對比試驗現象,施加水平荷載后,鋼框架因屬于柔性結構,柱的彎曲現象明顯,柱翼緣與連接端板出現分離,而組合結構墻板的柱頂位移較小,可知內填EPS混凝土增加了鋼框架的剛度;純鋼框架結構達到極限承載力的標志是節點域處的柱翼緣發生局部屈曲,而組合墻結構是由于混凝土破碎和裂縫擴展,破壞形式為墻板先于鋼框架失效。
對比P-Δ曲線,在整個試驗加載過程中,組合墻結構的抗側移剛度始終遠大于純鋼框結構,水平位移很小,極限承載能力得到了極大的提升,極限荷載接近于3倍關系,說明組合墻板結構抗側力性能和整體性能較好,EPS混凝土能夠提高鋼框架的剛度和強度,屬于可推廣應用的結構體系。
選用SOLID185和SOLID65單元分別對鋼材和混凝土材料進行模擬,采用牛頓-拉普森法求解,各構件的材料性能如表1所示。Q235B鋼材在材性試驗中,表現出了明顯的彈性、屈服、強化和頸縮4個階段,因此采用三線性本構模型,10.9級高強螺栓采用雙折線本構模型,強化階段彈性模量均為彈性階段的1.5%[10],針對EPS混凝土將采用VonMises屈服準則和MISO等向強化準則進行有限元計算和分析,底部的槽鋼僅起支撐、增加墻板整體性的作用,對抗側力的影響可以忽略。此外,建模中還應考慮各構件之間的相互作用,根據接觸面的剛柔性,采用Conta174與Targe170單元模擬型面與面之間的接觸,其中摩擦系數取0.30[11-12]。高強螺栓預緊力的施加由Pretsl179單元實現[13]。

表1 鋼材、EPS混凝土材性特征Table 1 Properties of steel and EPS concrete
3.2.1 SJ1試件
鋼框架破壞時的應力云圖及柱翼緣應力如圖8所示,可見在整個加載過程,節點域應力明顯高于其他部位,且產生明顯的應力集中現象。在整個有限元分析過程中,鋼框架均處于彈性階段,破壞的形式表現為柱翼緣與連接端板分離,柱翼緣局部屈服,表明有限元模擬求解吻合度較好。

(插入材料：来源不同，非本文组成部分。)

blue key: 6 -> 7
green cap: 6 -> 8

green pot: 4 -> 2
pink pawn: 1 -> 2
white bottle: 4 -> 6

圖8 SJ1試件有限元結果Fig.8 Finite element result of SJ1

圖9 SJ2試件有限元結果Fig.9 Finite element result of SJ2
3.2.2 SJ2試件
帶有EPS混凝土墻板的組合墻結構,在柱頂水平推力作用下,整體變形明顯不同于純鋼框架結構。加載前期,墻板與鋼框架間能夠協同相互作用,在加載后期,兩者之間發生相對滑動,組合墻結構抗側移剛度則會降低。從受力形式上分析,在荷載作用下,墻板發生剪切變形,僅靠連接形式較弱的接觸對,鋼框架與墻板將會產生分離現象。由圖9可見,在兩個對角部位的墻板應力較大,右下角最先出現裂縫,隨著荷載的增大,裂縫沿著角部向中間擴展,形成貫穿裂縫。
綜合分析試驗的P-ε曲線和有限元的應力云圖可知,鋼框架整體基本處于彈性階段,未出現屈服現象,故試驗中鋼框架柱的測點應變數值較小;墻板產生較多裂縫,因此EPS混凝土的P-ε曲線逐漸趨于平緩,試驗與有限元分析結果基本相符。
3.2.3P-Δ曲線對比
分析有限元結果,得到兩榀鋼架的P-Δ曲線如圖10所示。

圖10 試驗與有限元P-Δ曲線對比Fig.10 P-Δ curves comparison betweenexperiment and finite elementresult
SJ1試驗加載和有限元分析分別得到的P-Δ曲線變化趨勢相同,在加載前期,兩者曲線近似為斜直線且基本重合。試驗加載得到的最大水平承載力為43.8 kN,在有限元分析中因未考慮材料缺陷、螺栓錯動等因素,最大承載力要比試驗結果高出17.9%,為51.6 kN。
SJ2有限元分析得到的曲線比試驗結果平滑,承載力高,試驗P-Δ曲線一直以非線性關系變化,分析原因:在加載初期,構件之間存在間隙以及支座滑移,墻板受力不均,試驗P-Δ曲線增長緩慢,在加載至約40 kN時,墻板與鋼框架協同工作,整體性能提升,構件才開始進入彈性階段,彈性階段試驗曲線斜率與有限元相接近,最大水平承載力分別為142.0 kN和157.5 kN,兩者相差10.9%,有限元模擬較好。
組合墻的自重和承載力大小與內填EPS混凝土厚度有著密切的聯系。為了找到最優厚度,對SJ2有限元模型進行參數化分析,結果如圖11所示。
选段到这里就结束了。